In any other sport, fans are obsessed with finding the next big thing.

Whether it’s anointing Uriah Hall as the next Anderson Silva or Paige VanZant as the next Ronda Rousey, fight fans are constantly looking for future champions and contenders hiding on UFC undercards or in the regional scene. If we can find a legend or two to compare them to, even better. There’s something rewarding about watching a fighter scratch and claw from the bottom of the UFC ladder and work their way toward the top, especially when you’ve been there every step of the way.

After “Super” Sage Northcutt blitzed Francisco Trevino with a whirlwind of strikes and secured a stoppage victory just 57 seconds into his UFC debut, it’s easy to see why fight fans are sprinting to jump aboard the 19-year-old’s hype train. Northcutt’s young, he’s well spoken and he looks like the UFC plucked him from some underground male-model fight club. To top it off, he’s proven he can fight, with a 6-0 record as a pro and a couple of amateur titles.
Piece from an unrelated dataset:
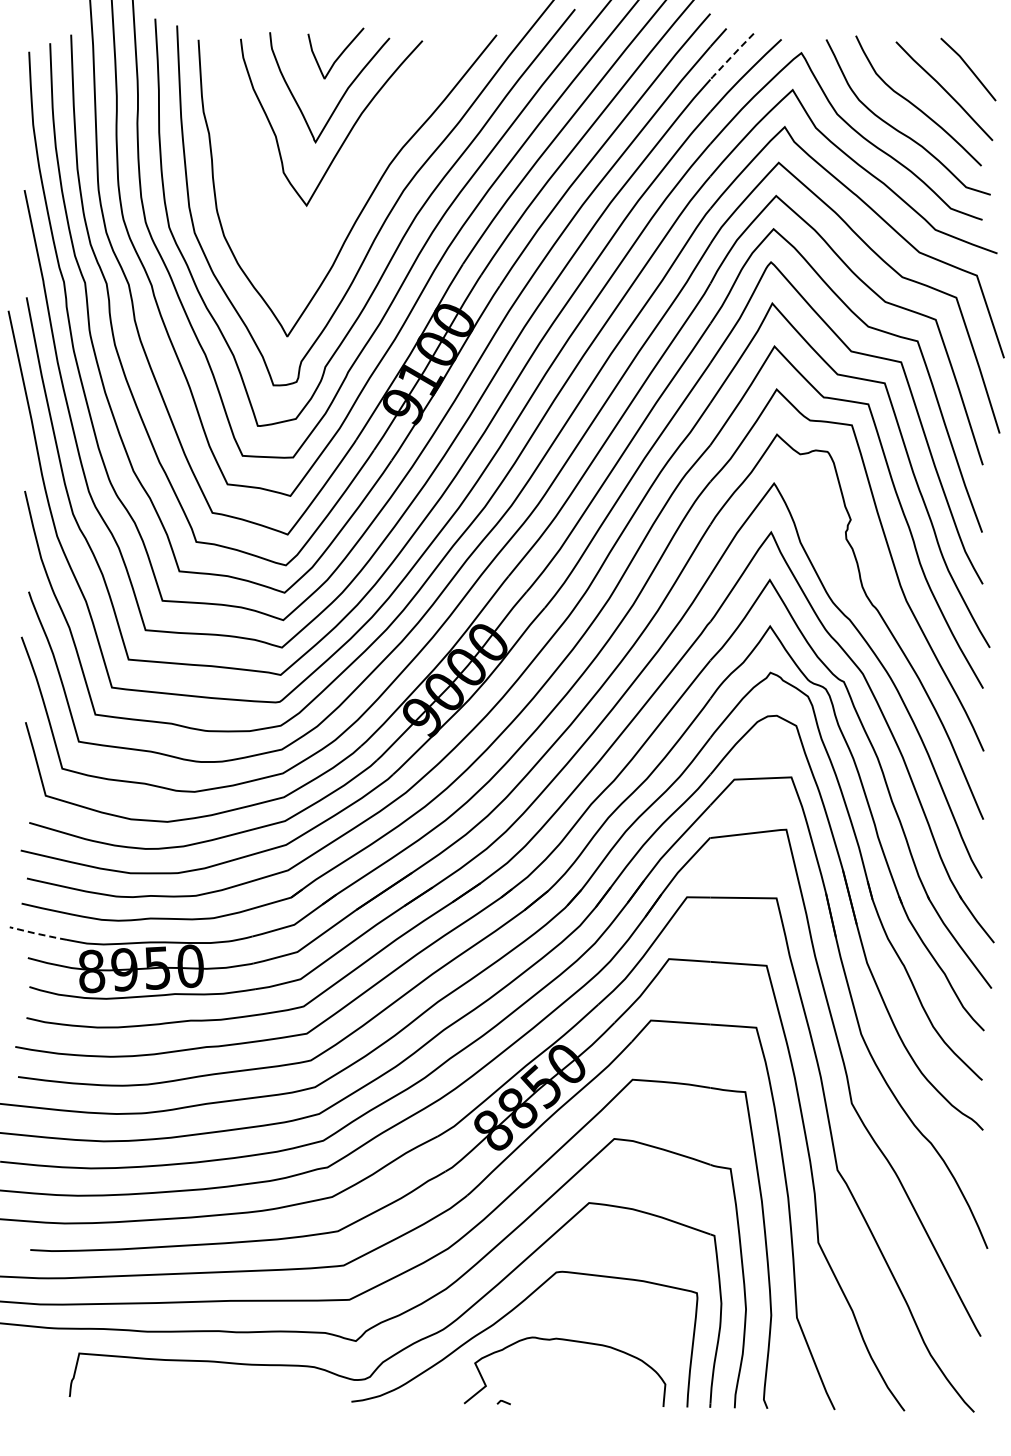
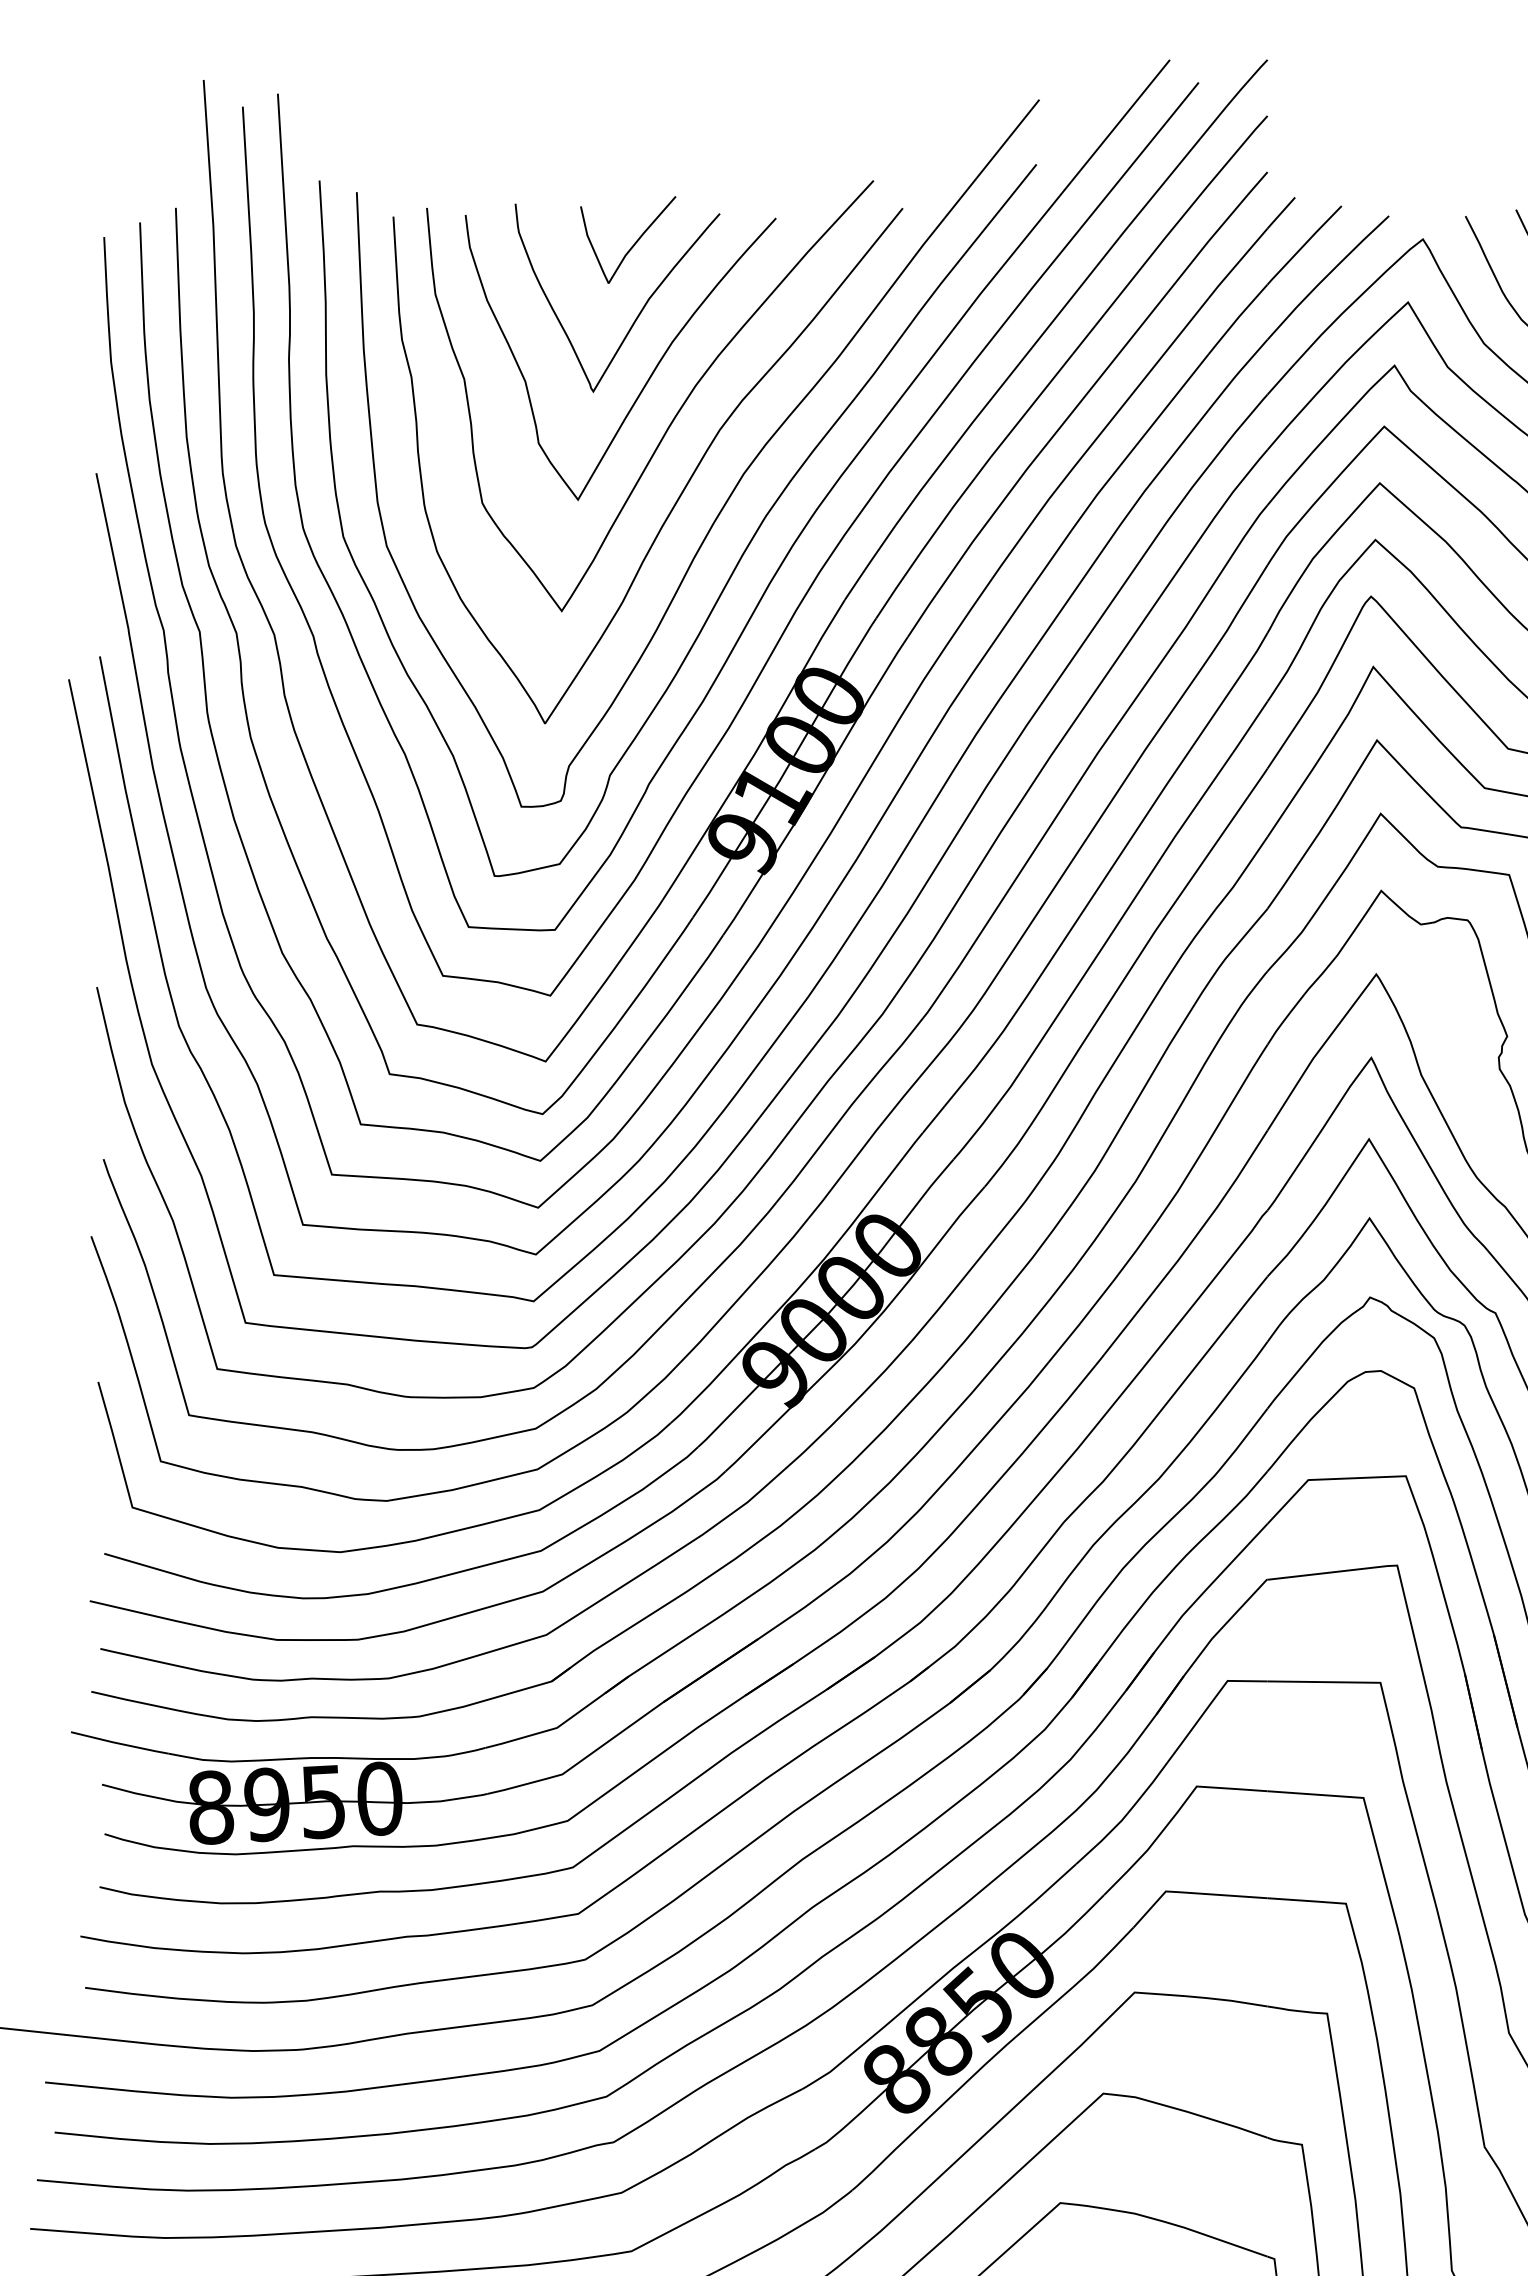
line: (731, 56) -> (1303, 245), dashed -> solid
curve: (362, 156) -> (673, 415), added
line: (38, 934) -> (120, 1744), dashed -> solid

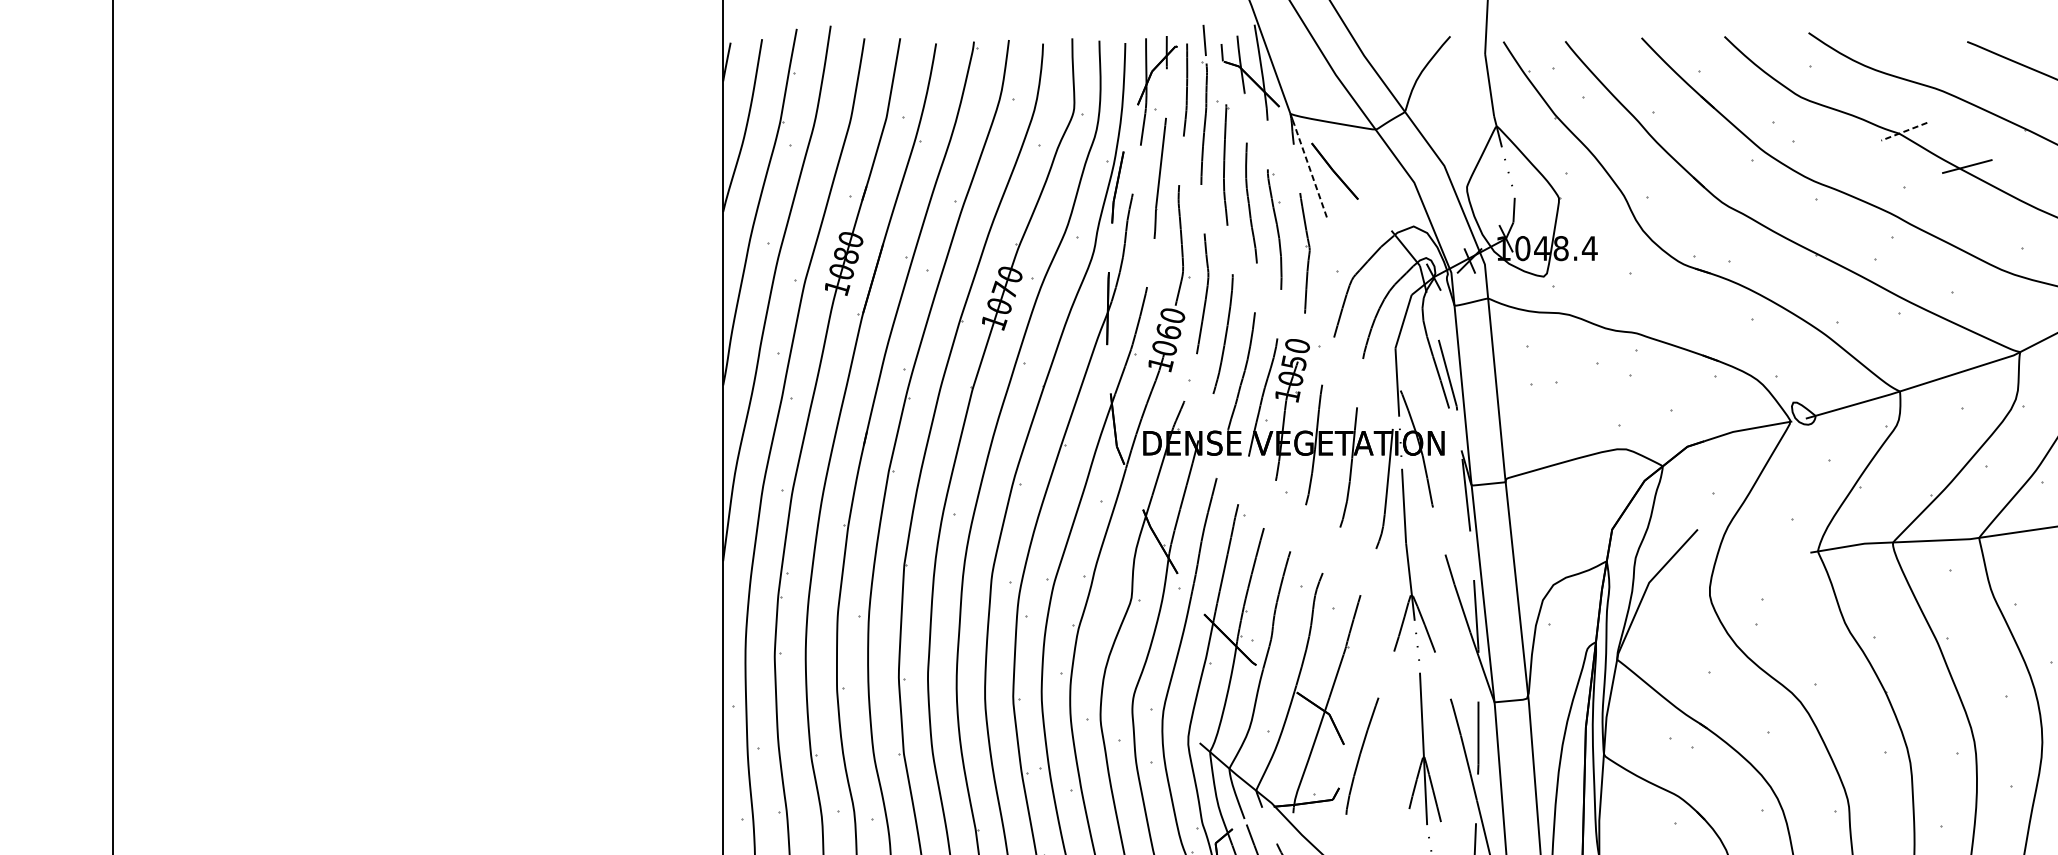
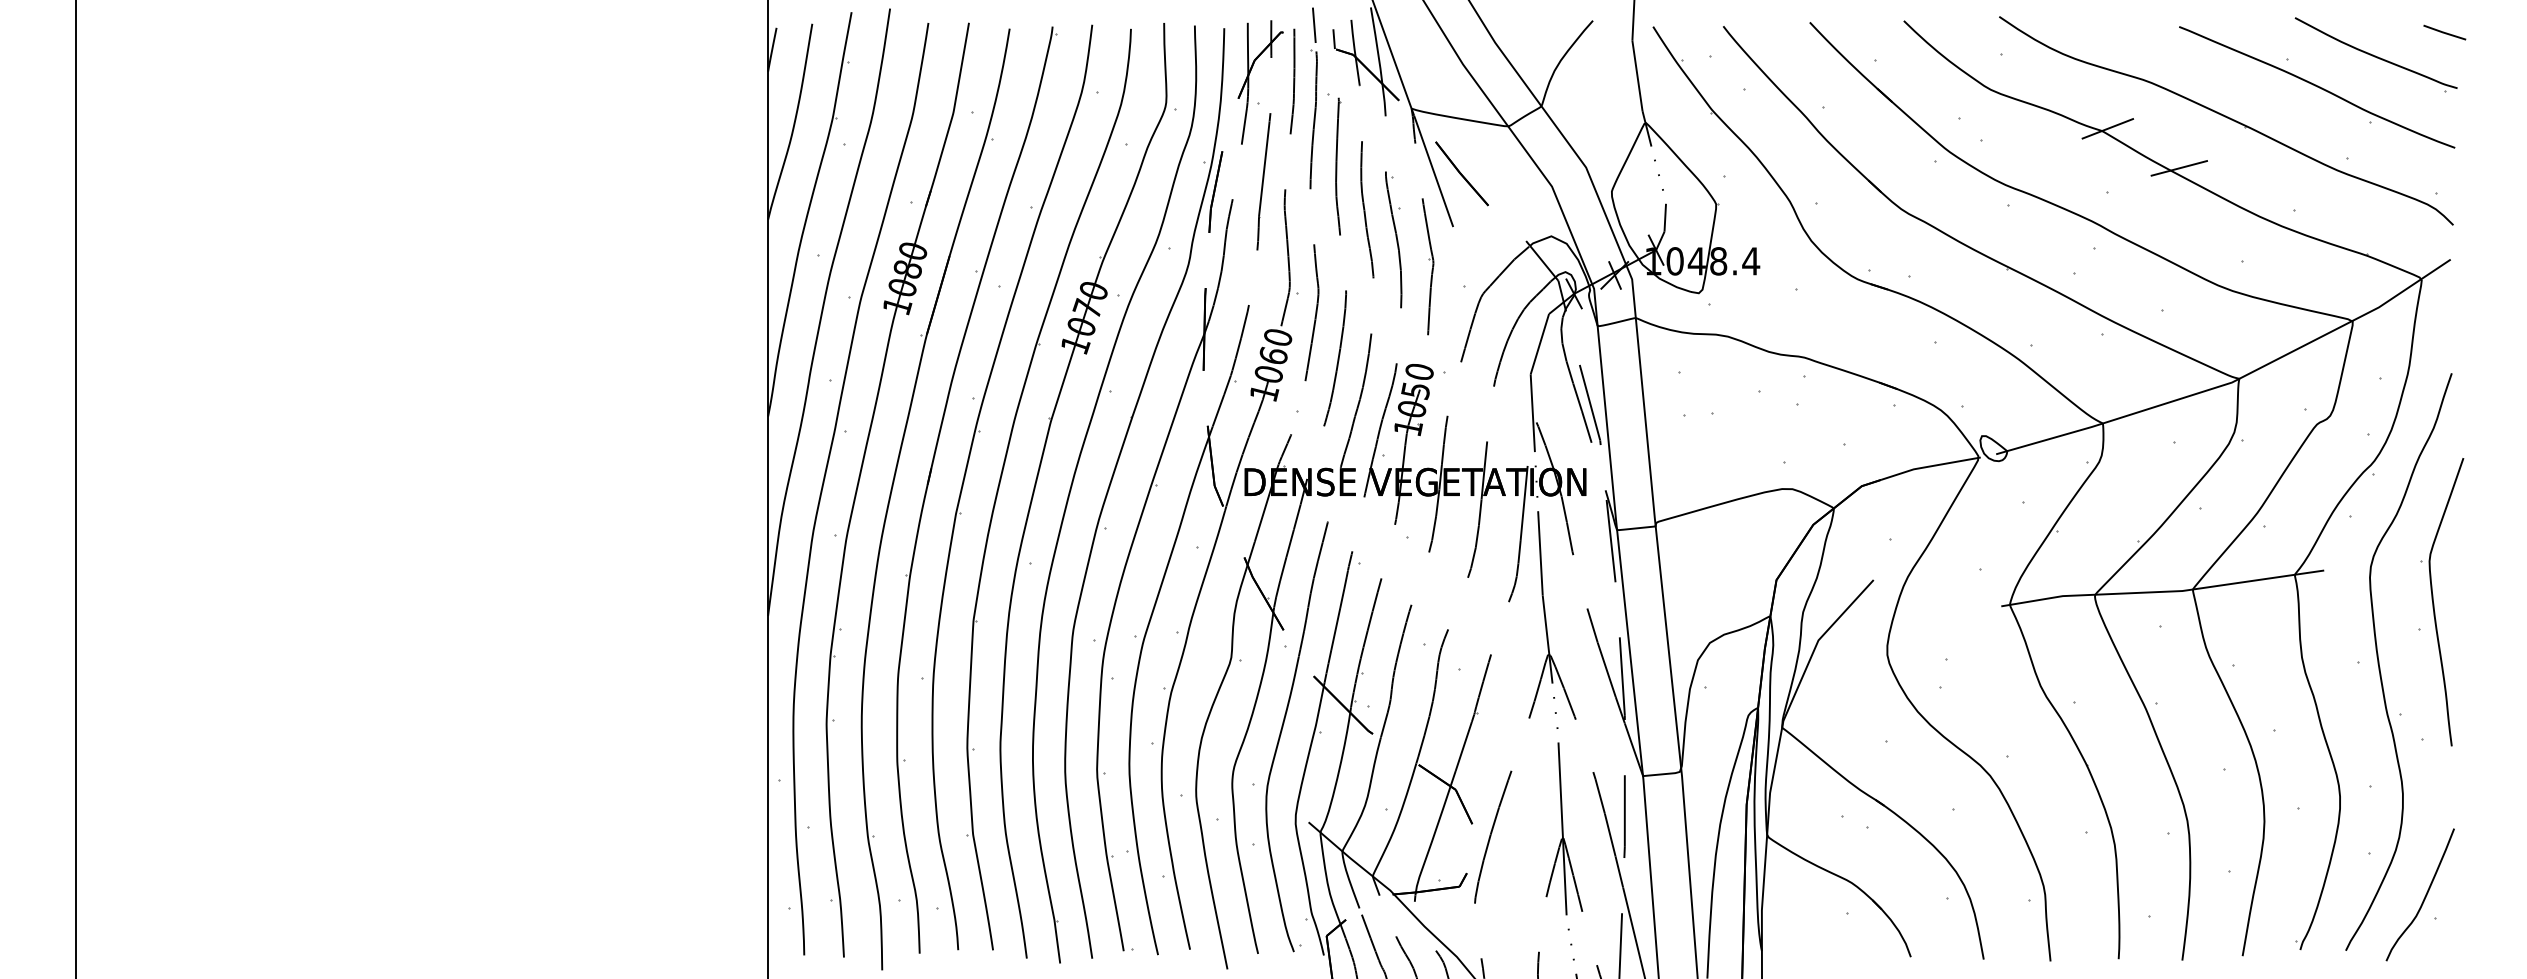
line: (1903, 131) -> (2107, 128), dashed -> solid
line: (1309, 168) -> (1433, 170), dashed -> solid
The whispers surrounding the prospect turned into a growing roar in the days leading into his debut at UFC 192, and the noise surrounding Northcutt has increased tenfold since he earned his first UFC victory.



However, it’s time for fight fans to take a step back and remember that Northcutt really hasn’t done anything yet.

The young fighter is already garnering comparisons to huge draws like former UFC welterweight champion Georges St-Pierre — Northcutt will actually train with the legend this week — and current UFC interim featherweight champ Conor McGregor. He has even earned the tongue in cheek “Sage VanZant” moniker as he’s become the male counterpart to the young female strawweight. But do a quick stoppage over a guy that was 1-1 in the UFC and some gymnast-style flips in celebration afterwards really warrant the attention Northcutt has gotten over the last couple of weeks?

Obviously, the comparison of Northcutt to GSP, arguably one of the greatest fighters of all time, is extremely premature, even if it has been made by GSP’s own coach, Firas Zahabi of the Tristar gym. Fans need to temper their expectations far beyond the comparisons to MMA greats. Northcutt looked excellent in dispatching Trevino, but Trevino hadn’t exactly set the Octagon on fire in his first two outings. Outside of Northcutt’s UFC win, his competition level has been shaky at best. Yes, he’s been dominant in all six of his fights, but there’s not a single name on his resume worth bragging about. That’s to be expected since Northcutt is still so young and is getting fights so he can develop. Northcutt is 19 years old, and he has a ton of work to do before he can even be considered a serviceable fighter in one of the UFC’s most talent-filled divisions.

Resume aside, there are still a ton of questions surrounding Northcutt’s abilities. While “Super Sage” did secure a couple of submission victories before entering the UFC, the level of competition on the mat gets considerably harder when you step inside the Octagon. We’ve seen plenty of strikers suffer their first loss of many while getting held down and frustrated. Northcutt’s ability to provide an answer to the wrestling possessed by many of the fighters in the 155-pound division will likely decide exactly how far he’s going to go in the Octagon. It’s never a good thing to completely count out a fighter’s skills before you’ve gotten to see them, but it’s equally as shortsighted to just assume a fighter will excel in any area.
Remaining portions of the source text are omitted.